Hi folks, Today, while reading an article, I wondered how many ways there are to categorize the ML algorithms. Here comes my research. Machine learning algorithms can be categorized into several different types based on their underlying principles and methodologies. Here are some common categorizations:
1. Supervised vs. Unsupervised Learning
- Supervised Learning: Algorithms are trained on labeled data. The goal is to learn a mapping from inputs to outputs based on this training data.
- Examples: Linear Regression, Logistic Regression, Decision Trees, Support Vector Machines (SVMs), Neural Networks, K-Nearest Neighbors (KNN).
- Unsupervised Learning: Algorithms are trained on unlabeled data. The goal is to find patterns or structures within the data.
- Examples: K-Means Clustering, Hierarchical Clustering, Principal Component Analysis (PCA), t-Distributed Stochastic Neighbor Embedding (t-SNE).
2. Regression vs. Classification
- Regression: Algorithms that predict continuous values.
- Classification: Algorithms that predict discrete classes or categories.
3. Model-Based vs. Instance-Based
- Model-Based: Algorithms that build a model based on the training data and use this model for predictions.
- Instance-Based: Algorithms that use the training data directly to make predictions without building an explicit model.
4. Linear vs. Non-Linear Models
- Linear Models: Algorithms that assume a linear relationship between features and the target variable.
- Non-Linear Models: Algorithms that do not assume a linear relationship and can model complex relationships.
5. Parametric vs. Non-Parametric Models
- Parametric Models: Algorithms that assume a specific form for the function that maps inputs to outputs and are characterized by a finite number of parameters.
- Non-Parametric Models: Algorithms that do not assume a specific form for the function and can adapt to the complexity of the data.
6. Ensemble Methods
- Ensemble Methods: Techniques that combine multiple models to improve performance. Examples: Bagging (e.g., Random Forests), Boosting (e.g., Gradient Boosting Machines, AdaBoost), Stacking.

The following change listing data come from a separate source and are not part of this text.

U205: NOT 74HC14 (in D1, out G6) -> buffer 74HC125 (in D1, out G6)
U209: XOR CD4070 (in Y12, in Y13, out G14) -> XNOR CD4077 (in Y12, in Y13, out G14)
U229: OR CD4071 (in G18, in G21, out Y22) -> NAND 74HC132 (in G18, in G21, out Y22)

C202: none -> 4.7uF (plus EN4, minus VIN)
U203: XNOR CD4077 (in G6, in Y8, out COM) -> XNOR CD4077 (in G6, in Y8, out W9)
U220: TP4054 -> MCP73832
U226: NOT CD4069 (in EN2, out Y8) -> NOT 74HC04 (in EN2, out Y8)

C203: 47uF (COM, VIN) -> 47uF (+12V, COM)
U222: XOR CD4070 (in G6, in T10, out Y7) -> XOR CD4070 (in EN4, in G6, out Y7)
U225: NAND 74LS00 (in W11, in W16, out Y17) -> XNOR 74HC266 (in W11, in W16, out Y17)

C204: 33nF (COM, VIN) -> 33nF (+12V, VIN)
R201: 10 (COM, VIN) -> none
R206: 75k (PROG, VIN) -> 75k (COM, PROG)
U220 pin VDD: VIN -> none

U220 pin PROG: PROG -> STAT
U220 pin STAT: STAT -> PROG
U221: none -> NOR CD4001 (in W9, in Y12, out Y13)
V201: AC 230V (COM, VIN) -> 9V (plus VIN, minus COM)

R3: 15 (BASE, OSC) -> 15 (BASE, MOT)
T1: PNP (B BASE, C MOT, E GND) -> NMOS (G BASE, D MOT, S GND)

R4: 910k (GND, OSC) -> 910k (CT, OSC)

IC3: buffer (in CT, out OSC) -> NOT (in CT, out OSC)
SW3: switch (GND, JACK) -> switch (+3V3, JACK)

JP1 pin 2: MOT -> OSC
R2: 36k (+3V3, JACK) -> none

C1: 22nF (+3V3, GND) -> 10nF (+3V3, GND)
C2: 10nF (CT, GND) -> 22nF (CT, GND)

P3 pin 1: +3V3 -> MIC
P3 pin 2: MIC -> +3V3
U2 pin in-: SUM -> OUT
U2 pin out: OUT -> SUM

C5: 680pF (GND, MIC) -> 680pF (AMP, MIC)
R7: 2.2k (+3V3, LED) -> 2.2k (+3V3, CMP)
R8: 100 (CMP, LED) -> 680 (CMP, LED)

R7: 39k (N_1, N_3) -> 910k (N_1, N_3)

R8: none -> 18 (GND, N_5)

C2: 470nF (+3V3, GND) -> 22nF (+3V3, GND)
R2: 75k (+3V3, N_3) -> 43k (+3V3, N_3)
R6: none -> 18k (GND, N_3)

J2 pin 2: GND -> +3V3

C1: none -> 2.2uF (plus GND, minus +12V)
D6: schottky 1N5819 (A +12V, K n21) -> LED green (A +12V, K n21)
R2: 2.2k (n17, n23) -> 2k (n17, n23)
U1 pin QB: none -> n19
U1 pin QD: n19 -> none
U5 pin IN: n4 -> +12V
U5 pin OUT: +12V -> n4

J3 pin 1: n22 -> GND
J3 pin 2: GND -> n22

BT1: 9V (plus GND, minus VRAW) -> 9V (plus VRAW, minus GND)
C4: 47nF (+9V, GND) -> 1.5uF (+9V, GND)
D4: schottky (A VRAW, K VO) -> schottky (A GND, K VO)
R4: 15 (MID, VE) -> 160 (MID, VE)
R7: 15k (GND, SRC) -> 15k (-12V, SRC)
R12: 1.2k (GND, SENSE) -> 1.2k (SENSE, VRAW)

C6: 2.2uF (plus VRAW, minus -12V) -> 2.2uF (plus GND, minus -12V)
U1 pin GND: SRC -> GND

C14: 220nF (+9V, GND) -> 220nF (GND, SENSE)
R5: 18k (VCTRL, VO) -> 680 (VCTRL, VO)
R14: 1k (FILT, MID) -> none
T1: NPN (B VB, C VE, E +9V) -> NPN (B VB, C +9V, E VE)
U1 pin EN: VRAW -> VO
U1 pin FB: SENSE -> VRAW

7. Optimization-Based vs. Distance-Based
- Optimization-Based: Algorithms that rely on optimization techniques to find the best model parameters.
- Distance-Based: Algorithms that make decisions based on the distance between data points.
8. Tree-Based vs. Non-Tree-Based
- Tree-Based: Algorithms that use tree structures to make decisions.
- Non-Tree-Based: Algorithms that do not use tree structures.